We are retired sailor and purchase a Camano 31 last May.
Many comments here and this is our experience.
1) Went from Niagara 35 sailboat to a Camano 31. So much more room on the camano and so well thought out.
1.1) We bought the boat for doing the Canadian rivers and canal on long weekends and 2 week stints. Never thought it was suitable for the Great loop or live aboard. We bought her from a couple that just did the great loop on her. We will now do the great loop on the Camano 31. Perfect boat for it and will live on her for a 2 year stint soon..
1.2) Two Couples. This is a one couple boat or parents and kid. When we bring another couple with us, and we do, we give them the forward cabin and we take the salon table. All good but much beyond 4 days it is tight. In bad weather at anchour it is tight. 1 couple boat with visitors that wont say long. All good
2) Seaworthyness.
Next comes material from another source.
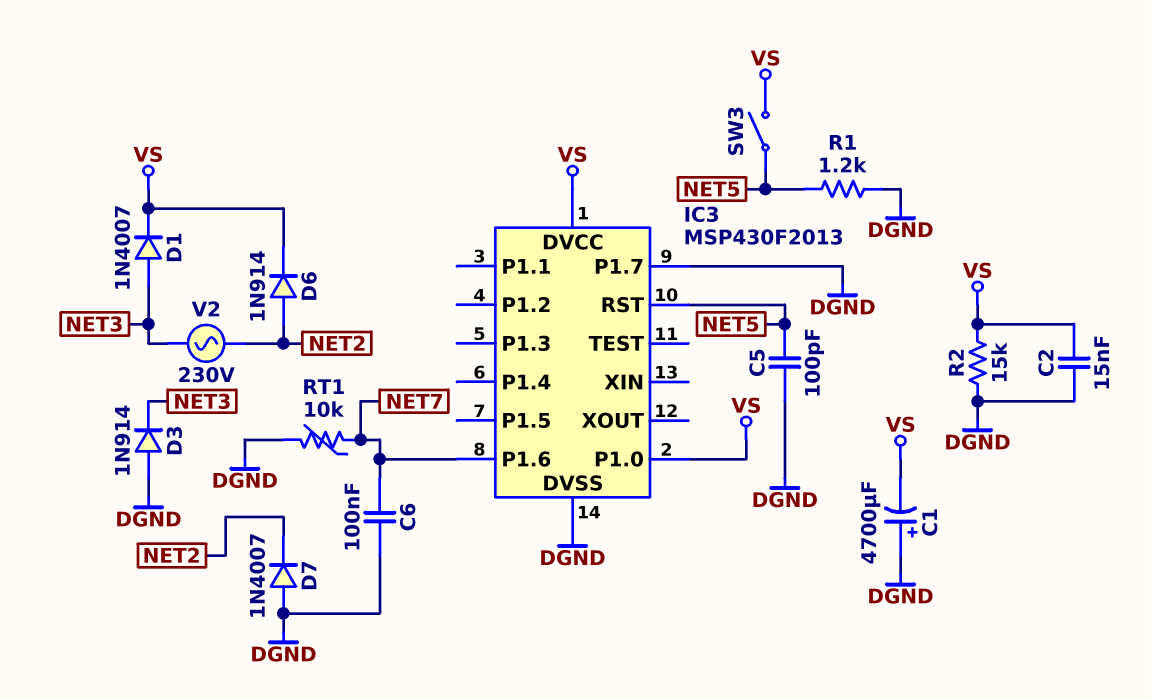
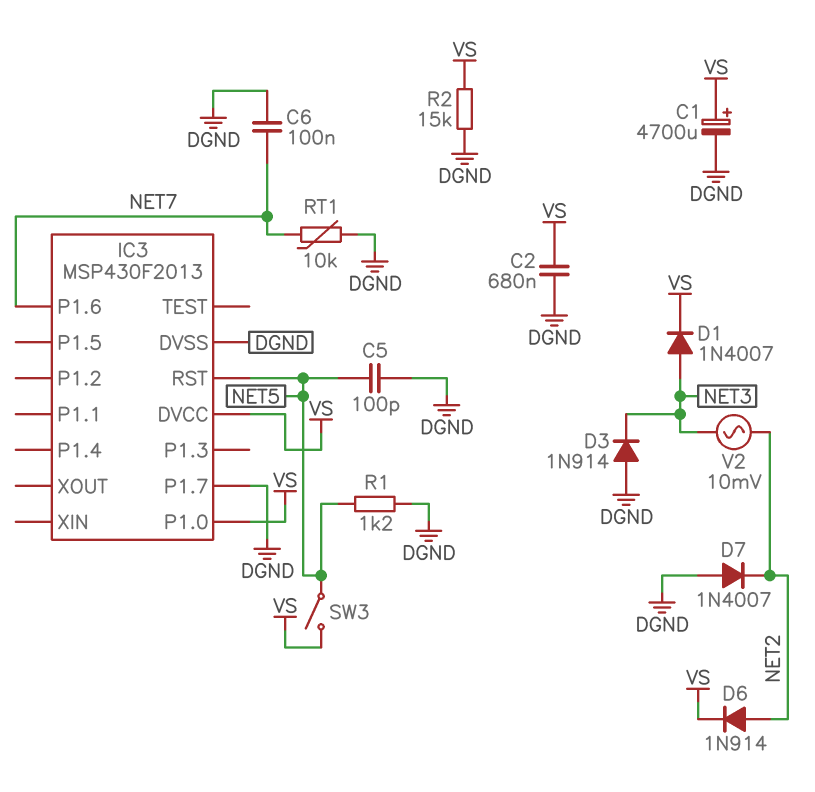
C1: 4700uF (plus DGND, minus VS) -> 4700uF (plus VS, minus DGND)
C2: 15nF (DGND, VS) -> 680nF (DGND, VS)
V2: AC 230V (NET2, NET3) -> AC 10mV (NET2, NET3)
Boat will handle anything better than we will. So don't go out in bad weather. The keel form and low engine make this boat handle like a larger boat.
3) We purchased a Mainship pilot 34, and have cruised on a GB36 extensively. The living space on a camano so siginificantly better than the MS P34, add the interior living space and half galley up along with the flying bridge and it is awesome. We have 4 places we live. Upper flybridge, salon, the back deck which is awesome on windy days and the bow for morning coffee, sunsets etc. How do you get that on a 28 foot waterline boat. Grand banks 36 has second cabin and is great in all weather. Issue is old style and very slow. We love the fact that you can go 10 knots easily and if need be pull her on a plan and run at 14 knots.
Re build, the build quality on this boat is on level with GB. Can't compare it a Mainship.
4) cold weather. This is a PNW boat, she is awesome. I live in Toronto and this is a fabulous boat that extentds the season by a month on either end of the summer. First in and last out.
5) Fuel efficient. We have a ton of range, no issue what so ever.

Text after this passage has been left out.